A numeric constant may be a scalar, a vector, or a matrix, and it may contain complex values.

The simplest form of a numeric constant, a scalar, is a single number that can be an integer, a decimal fraction, a number in scientific (exponential) notation, or a complex number. Note that all numeric constants are represented within Octave in double-precision floating point format (complex constants are stored as pairs of double-precision floating point values). Here are some examples of real-valued numeric constants, which all have the same value:

105
1.05e+2
1050e-1

To specify complex constants, you can write an expression of the form

3 + 4i
3.0 + 4.0i
0.3e1 + 40e-1i

all of which are equivalent. The letter `i' in the previous example stands for the pure imaginary constant, defined as sqrt (-1).

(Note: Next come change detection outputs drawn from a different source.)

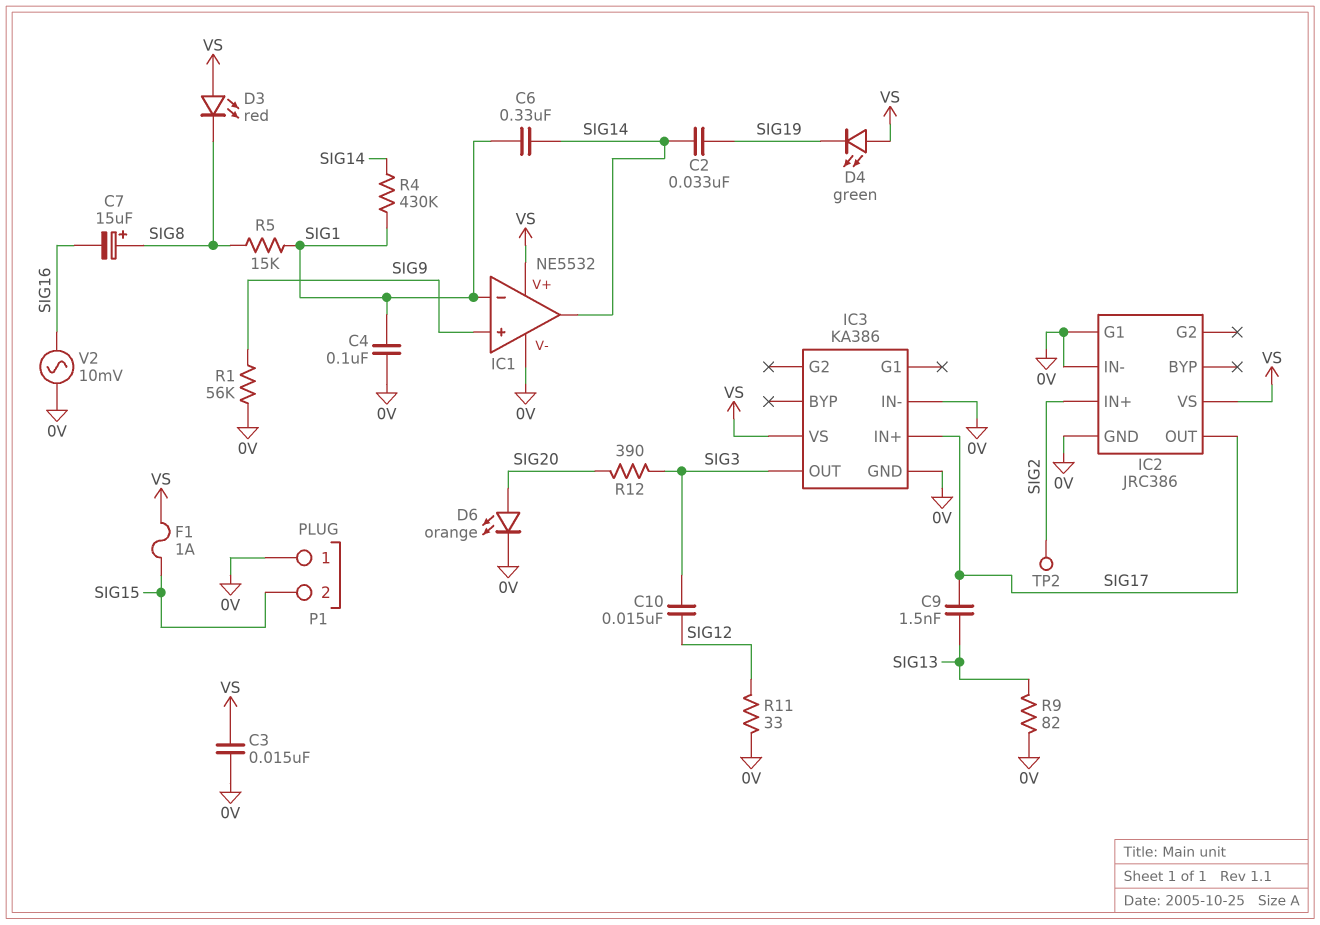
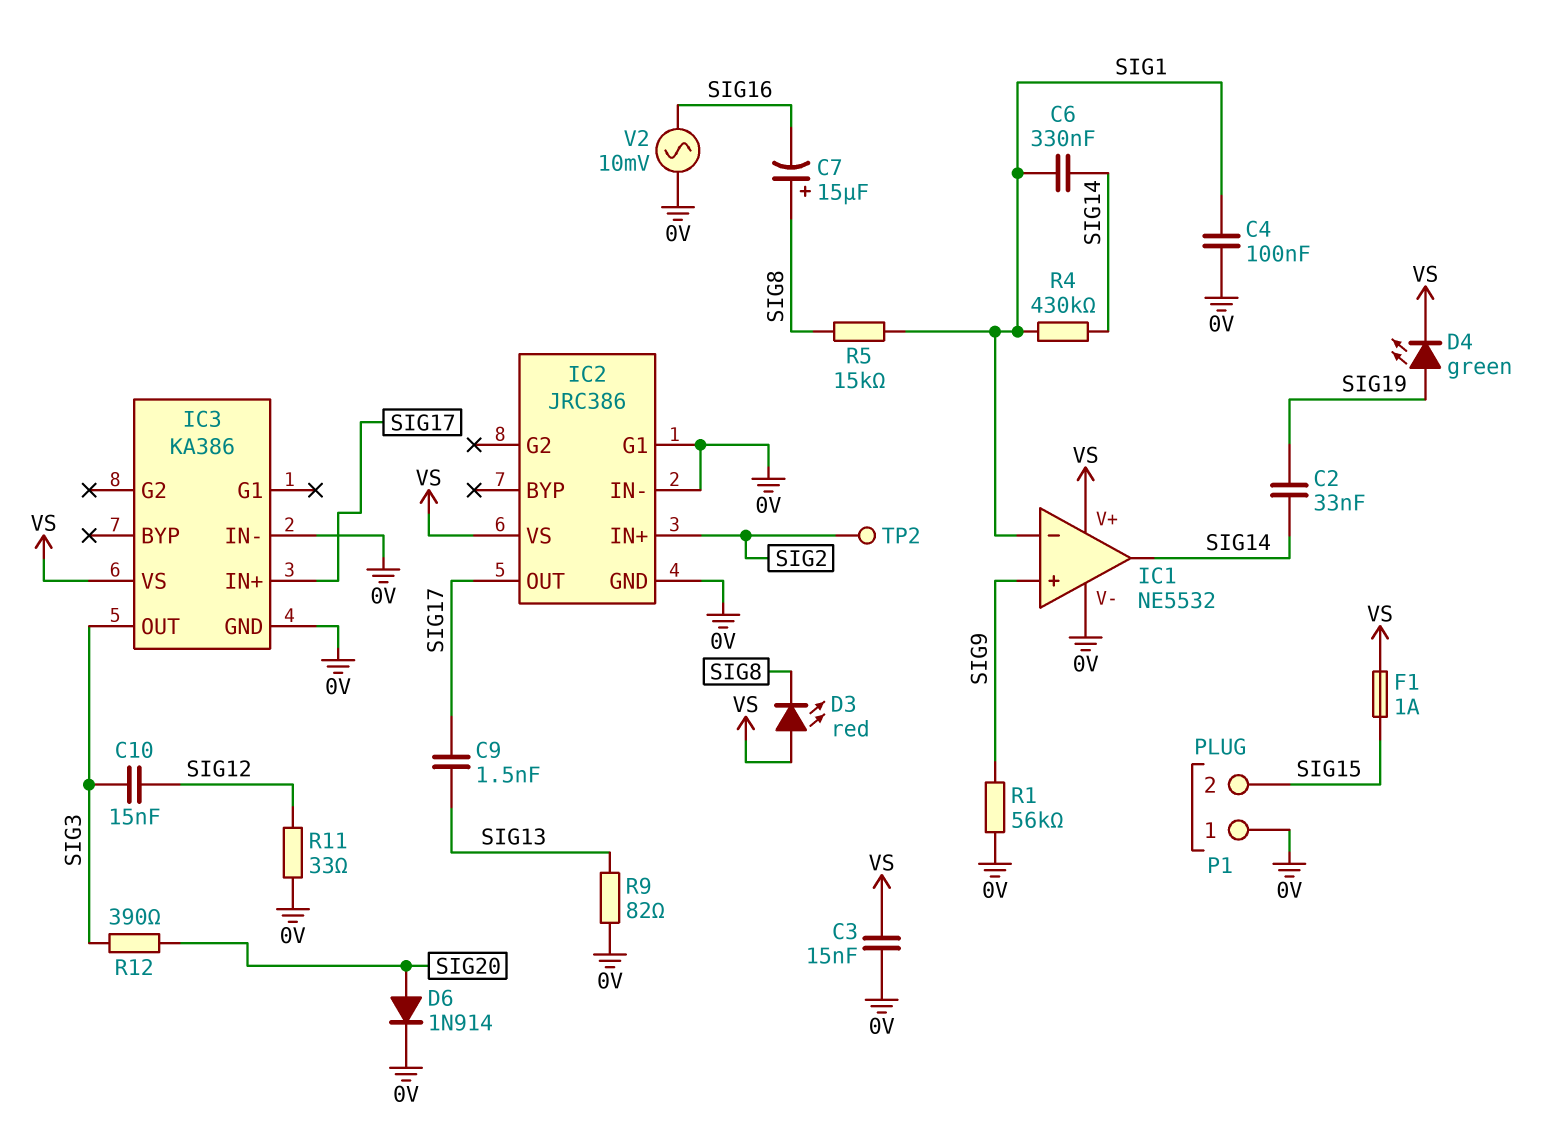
D4: LED green (A VS, K SIG19) -> LED green (A SIG19, K VS)
D6: LED orange (A SIG20, K 0V) -> diode 1N914 (A SIG20, K 0V)

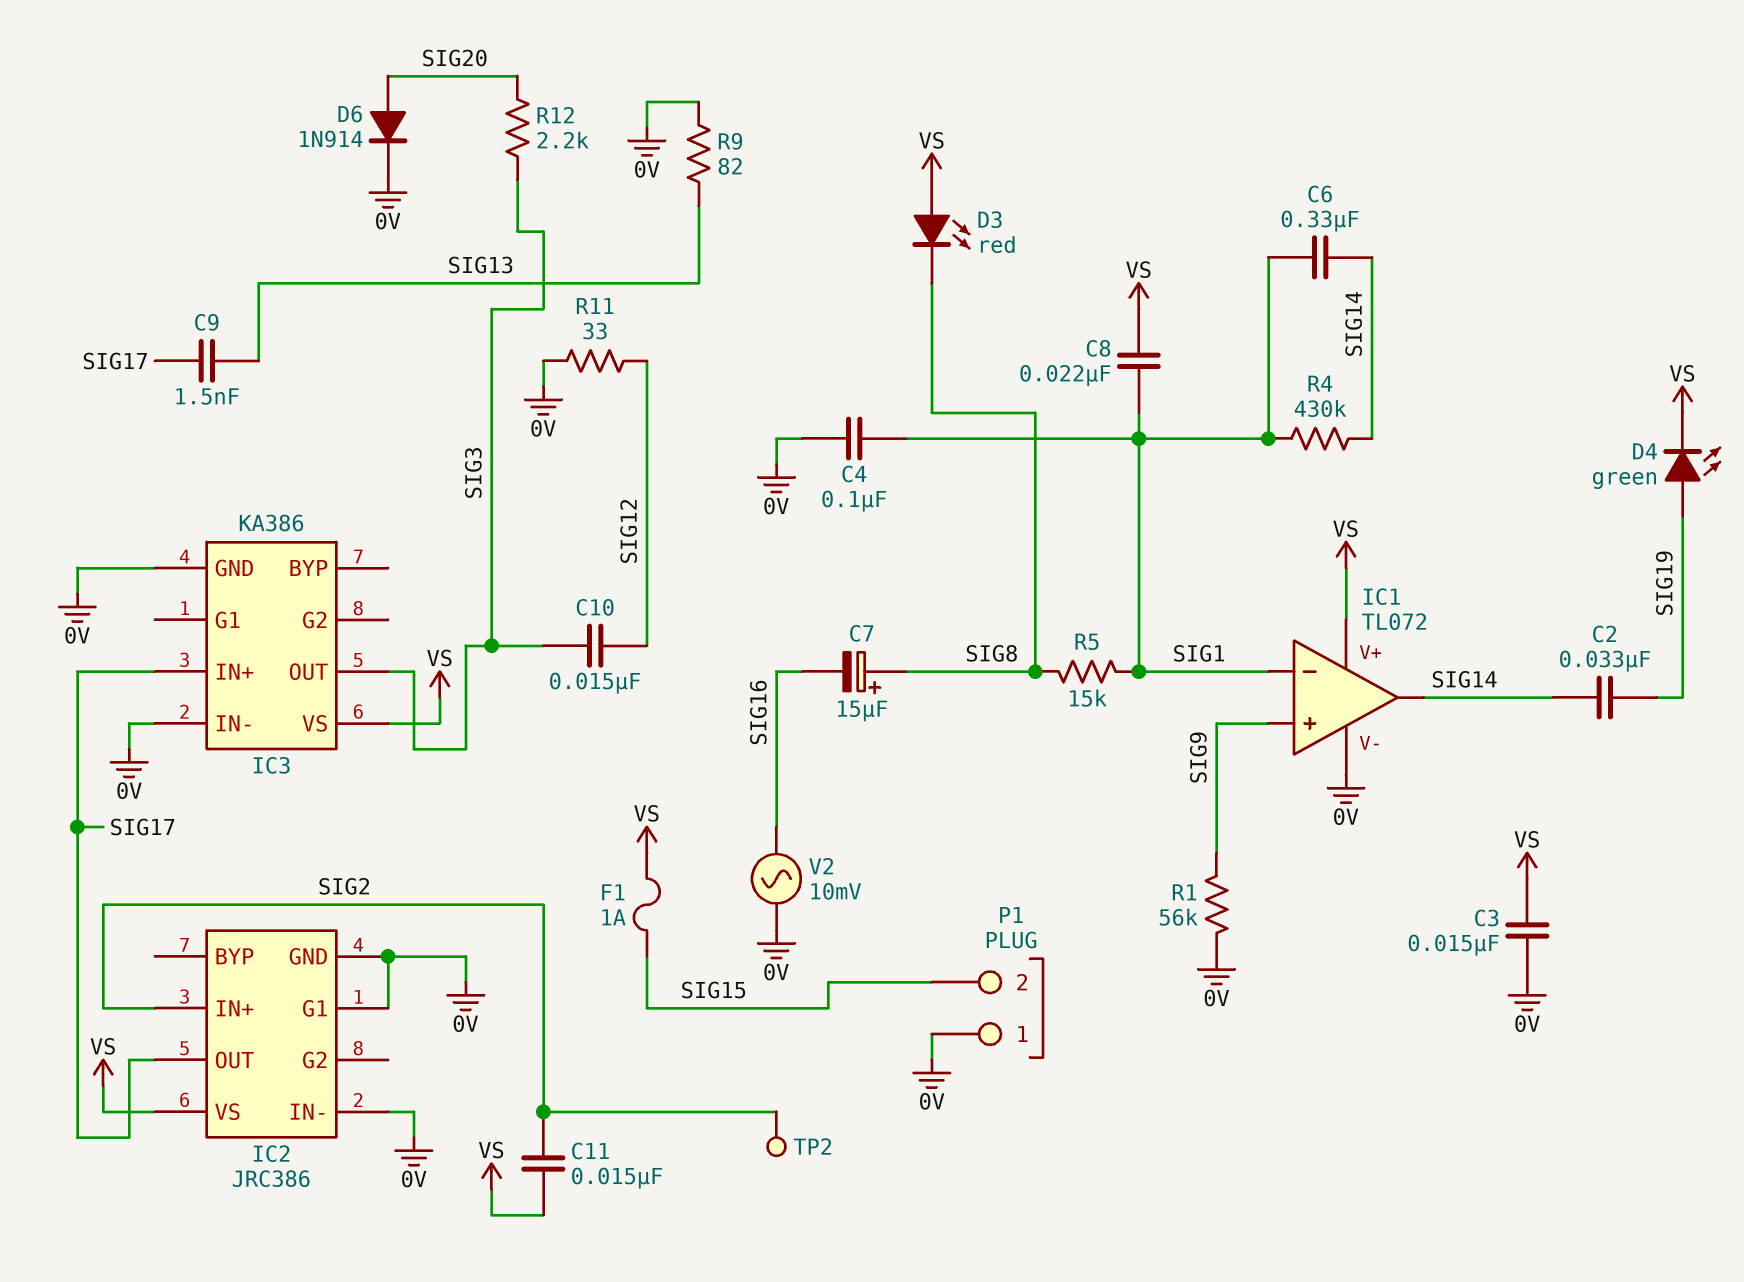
C8: none -> 22nF (SIG1, VS)
C11: none -> 15nF (SIG2, VS)
IC1: NE5532 -> TL072
R12: 390 (SIG3, SIG20) -> 2.2k (SIG3, SIG20)

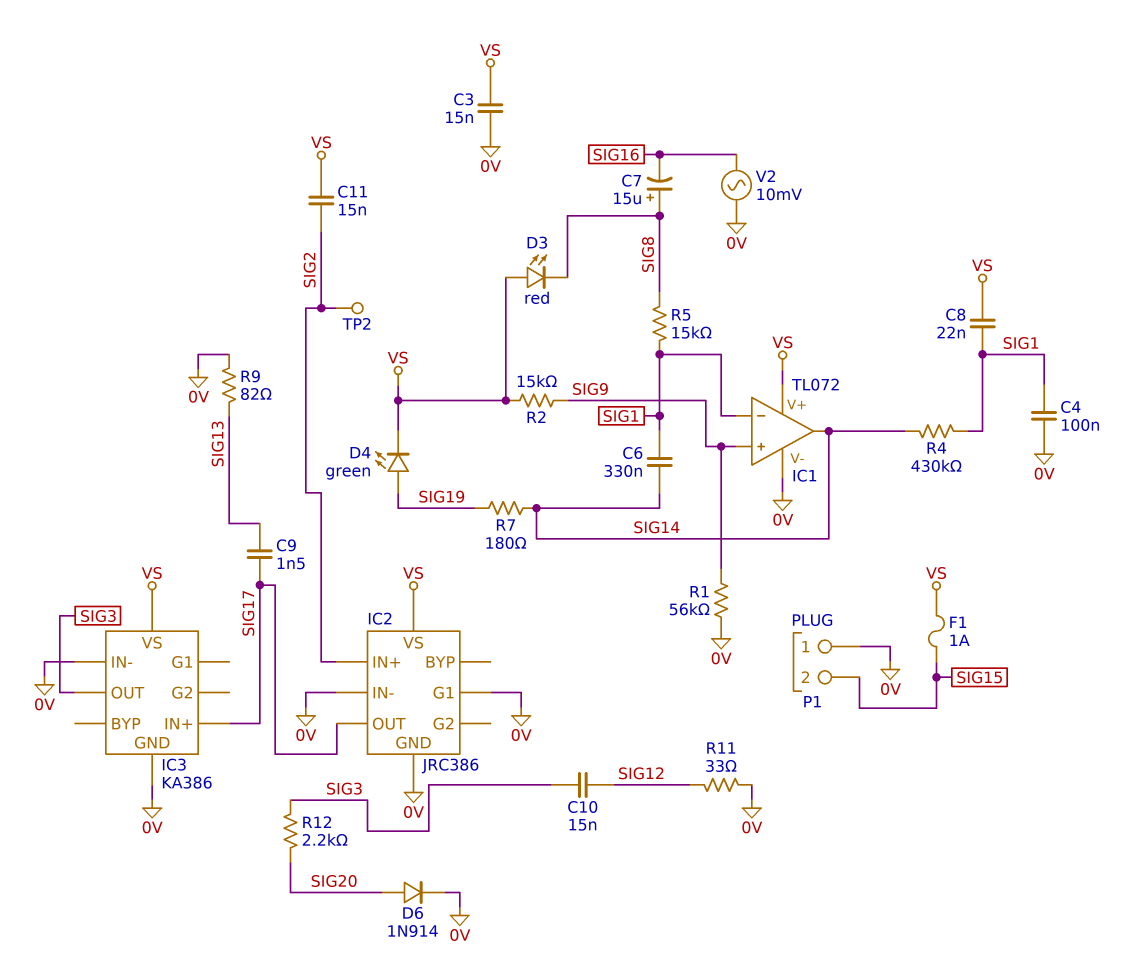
C2: 33nF (SIG14, SIG19) -> none
R2: none -> 15k (SIG9, VS)
R7: none -> 180 (SIG14, SIG19)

For Octave to recognize a value as the imaginary part of a complex constant, a space must not appear between the number and the `i'. If it does, Octave will print an error message, like this:

octave:13> 3 + 4 i

parse error:

  3 + 4 i
        ^

You may also use `j', `I', or `J' in place of the `i' above. All four forms are equivalent.

Matrices

It is easy to define a matrix of values in Octave. The size of the matrix is determined automatically, so it is not necessary to explicitly state the dimensions. The expression

a = [1, 2; 3, 4]

results in the matrix


        /      \
        | 1  2 |
  a  =  |      |
        | 3  4 |
        \      /

Elements of a matrix may be arbitrary expressions, provided that the dimensions all make sense when combining the various pieces. For example, given the above matrix, the expression

[ a, a ]

produces the matrix

ans =

  1  2  1  2
  3  4  3  4

but the expression

[ a, 1 ]

produces the error

error: number of rows must match near line 13, column 6

(assuming that this expression was entered as the first thing on line 13, of course).

Inside the square brackets that delimit a matrix expression, Octave looks at the surrounding context to determine whether spaces and newline characters should be converted into element and row separators, or simply ignored, so commands like

[ linspace (1, 2) ]

and

a = [ 1 2
      3 4 ]

will work. However, some possible sources of confusion remain. For example, in the expression

[ 1 - 1 ]

the `-' is treated as a binary operator and the result is the scalar 0, but in the expression

[ 1 -1 ]

the `-' is treated as a unary operator and the result is the vector [ 1, -1 ].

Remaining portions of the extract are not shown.